By default PM2 restarts crashed processes, but you want to limit restarts to prevent crash loops. Add --max-restarts 10 and --min-uptime 5000 to your pm2 start command. Five seconds of uptime before a restart counts is usually enough to catch truly broken deployments.

4. SSH key permissions

The most common SSH error you'll hit is UNPROTECTED PRIVATE KEY FILE. GitHub Actions handles this correctly when you use appleboy/ssh-action, but if you're doing raw SSH commands, your .pem file needs chmod 400 your-key.pem — readable only by the owner, nothing else.

EC2 vs.

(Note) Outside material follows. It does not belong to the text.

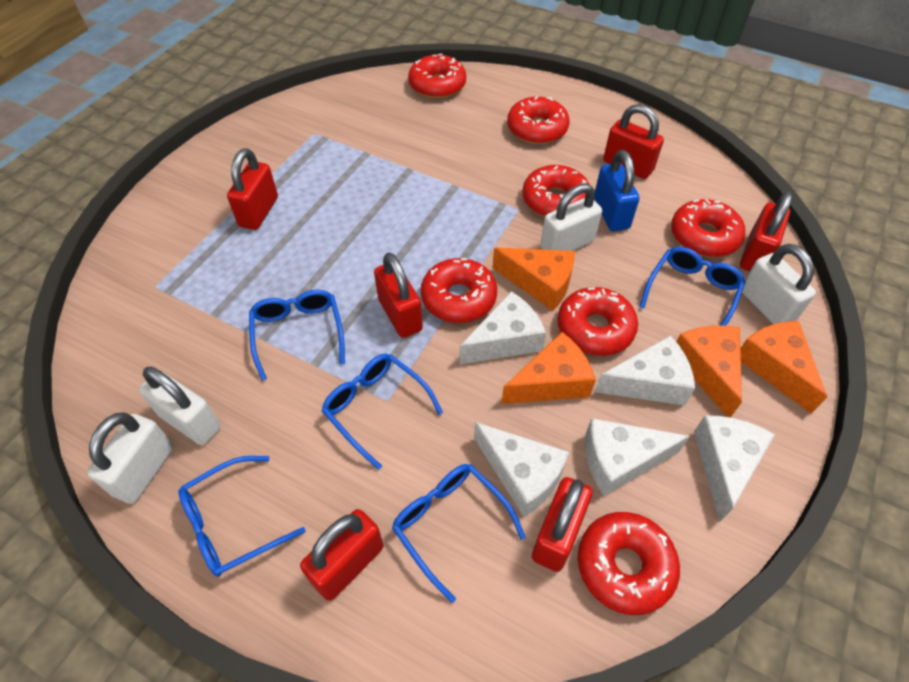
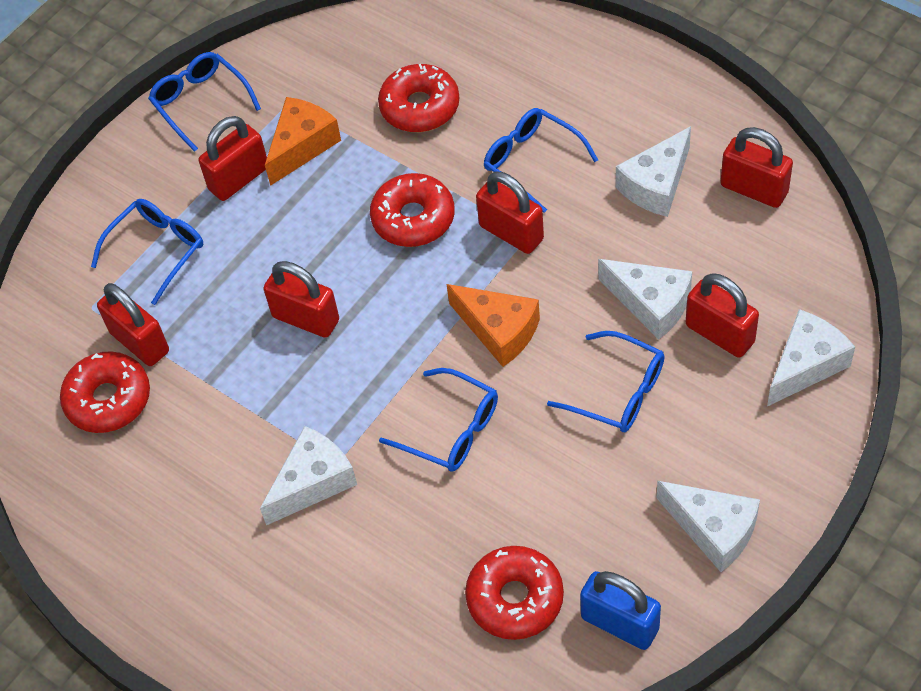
orange cheese: 4 -> 2
red donut: 7 -> 4
white padlock: 4 -> 0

Vercel vs. AWS Amplify — Which Should You Choose?

Factor
EC2 + CloudFront
Vercel
AWS Amplify

Setup time
90 min (first time)
5 min
20 min

Next.js feature support
Full (you control the runtime)
Full (built for Next.js)
Most features, some lag

Cost at low traffic
~$5/month (t3.micro)
Free tier, then $20+/month
Pay per build + hosting

Cost at high traffic
Predictable (fixed instance)
Can get expensive fast
Moderate

Infrastructure control
Full — you own everything
None — Vercel manages it
Partial

Learning value
High — enterprise-transferable
Low (it just works)
Medium

Best for
Learning, compliance, cost control
Speed, simplicity, teams
Existing AWS customers

TL;DR

• The stack: EC2 (compute) + Nginx (reverse proxy) + PM2 (process manager) + CloudFront (CDN) + GitHub Actions (CI/CD). Each layer has one job.
• GitHub Actions workflow: trigger on push to main → install → lint → build → SSH into EC2 → git pull → rebuild → pm2 reload. About 25 lines of YAML.
• Store secrets properly: EC2 host, private key, and env vars go in GitHub repository secrets — never hardcoded in workflow files.
• PM2 is essential for production Node.js — it keeps the process alive, restarts on crash, and enables zero-downtime reloads. Run pm2 startup to make it persist across server reboots.
• CloudFront is optional but worth it — static assets cached at the edge make a real difference for users outside your server's region, and the free ACM SSL certificate saves you the hassle of Certbot configuration.